As you know, the French Government has replied to the presentation envisaged in Tab B,2 on the subject of Tunisia’s urgent arms requirements, by stating that it has no desire to exercise an arms monopoly in Tunisia, though it does wish to maximize standardization. The reply also stated that France desires shipments from Western sources other than France be held to “quasi-symbolic” levels and wishes to be consulted in all cases (Tab C).3 We thereupon instructed our Ambassador at Tunis to inform the Tunisian Government that the United States arms market is now open for reasonable purchases on terms similar to those offered last November, including guarantees against transfer and aggressive use. (We expect to remain within the $3.5 million program envisaged at that time.)

In response to our offer, the Tunisian Government specified its most urgent need from the United States as arms to equip two battalions (1,200 men) of the Tunisian Army which, though presently in uniform and partially trained, are without weapons. An itemized list of requirements is attached (Tab D).4 Tunisia has also asked the United Kingdom to arm another two battalions in similar circumstances.

Tunisia adamantly refuses to accept arms from France before it has demonstrated its access to other sources of supply because of concern that such an arrangement with France would be interpreted [Page 855] by the North African public as involving secret conditions disloyal to Maghrebian unity, and that the FLN would be thereby impelled to align its policy with that of Cairo. Meanwhile, the dispute between Bourguiba and the FLN over Tunisian agreement with France for construction of a pipeline from Algeria across Tunisia has become more acute. An FLN representative has told us that the FLN is determined to prevent Bourguiba from “drifting further toward a pro-French policy.” Bourguiba’s pro-Western attitude also has recently been criticized openly by Moroccan political leaders.
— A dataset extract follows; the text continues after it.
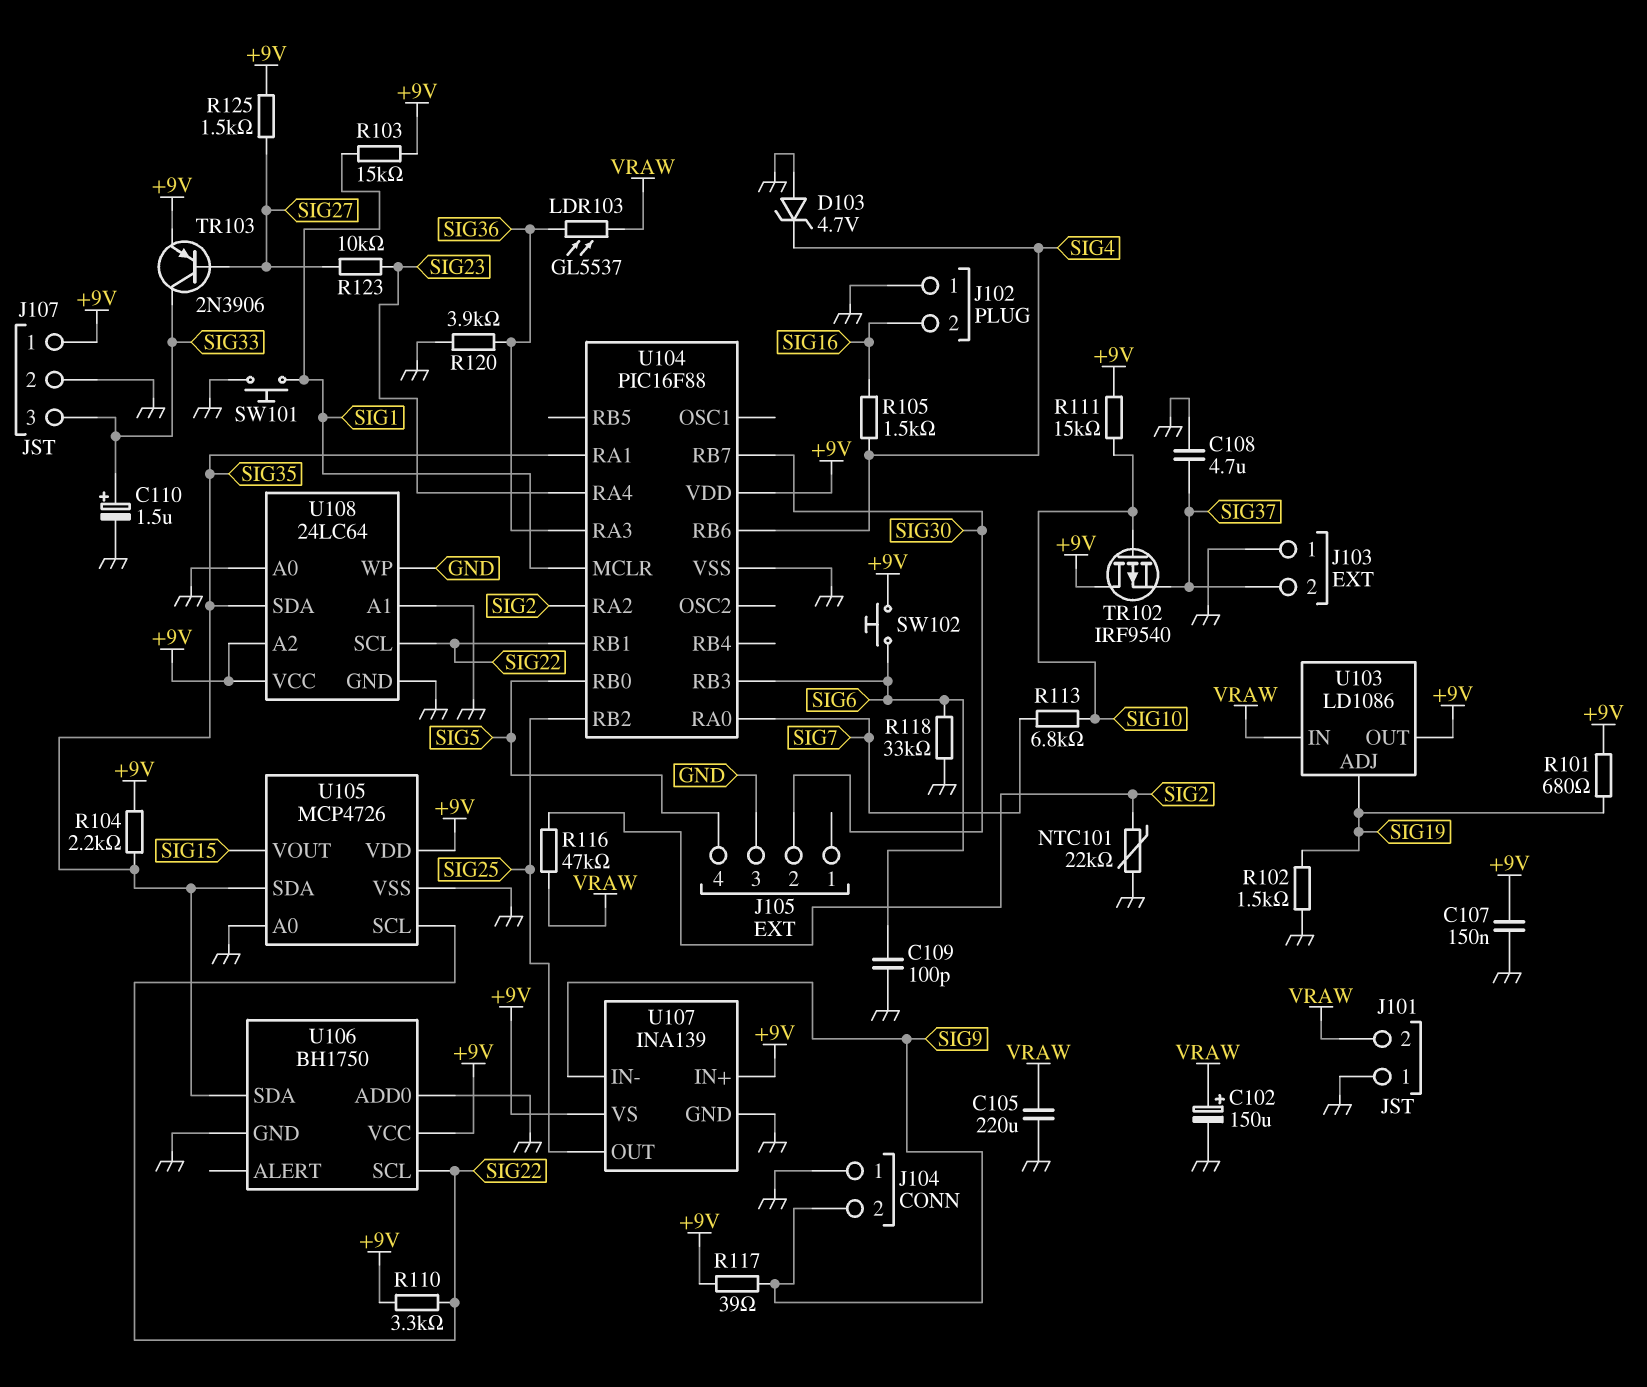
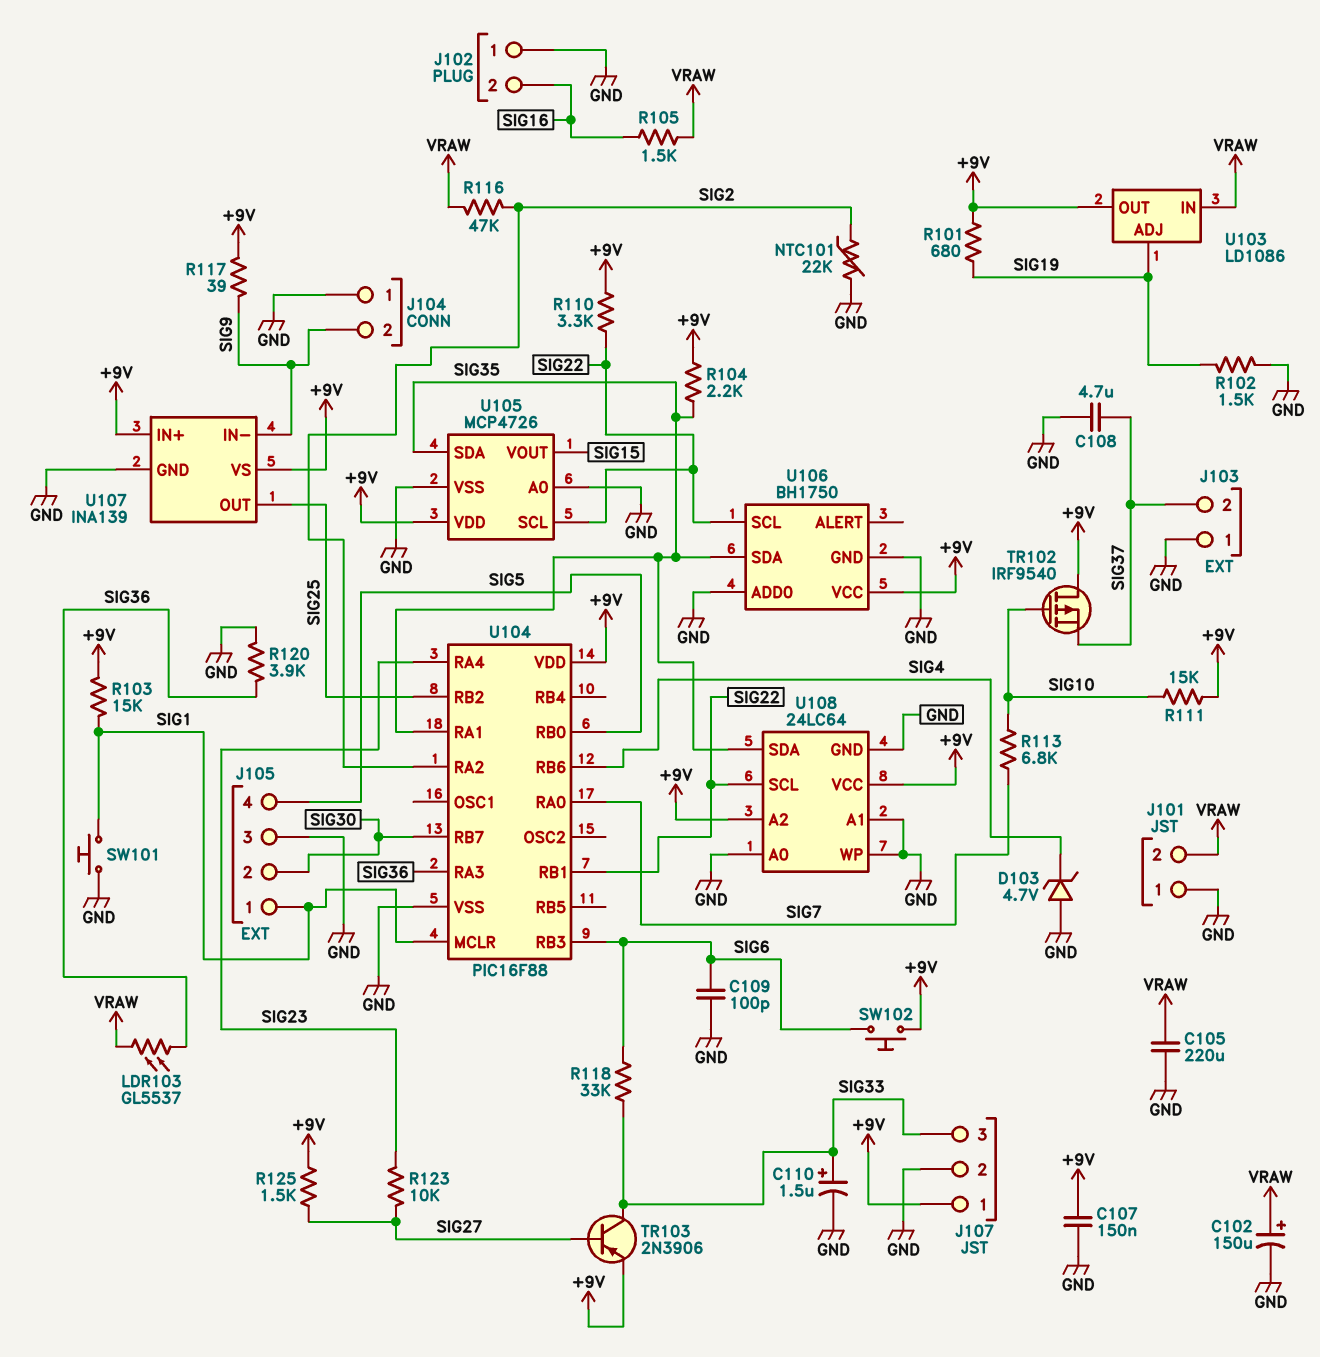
J105 pin 1: none -> SIG1
R105: 1.5k (SIG4, SIG16) -> 1.5k (SIG16, VRAW)
R118: 33k (GND, SIG6) -> 33k (SIG6, SIG33)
In these circumstances Bourguiba is in serious danger of becoming politically isolated in North Africa. Bourguiba of course is almost unique as a popular Arab government leader outspokenly friendly to United States policy, and his importance to us in the United Nations and other global contexts is very great indeed, as indicated by President Eisenhower’s recent message (Tab E)5 of appreciation to Bourguiba for the latter’s pro-Western speech of July 25. Moreover, Bourguiba’s influence with the FLN and his support for moderate leaders in Morocco is a vital political asset for the West in blocking efforts by the UAR or the USSR to capture North African nationalism and eliminate Western interests there. If he is to retain these vital positions, and to speak with persuasion in our behalf, Bourguiba clearly needs concrete assistance from the West in a number of fields, and most urgently in assuring the physical security of himself and his government.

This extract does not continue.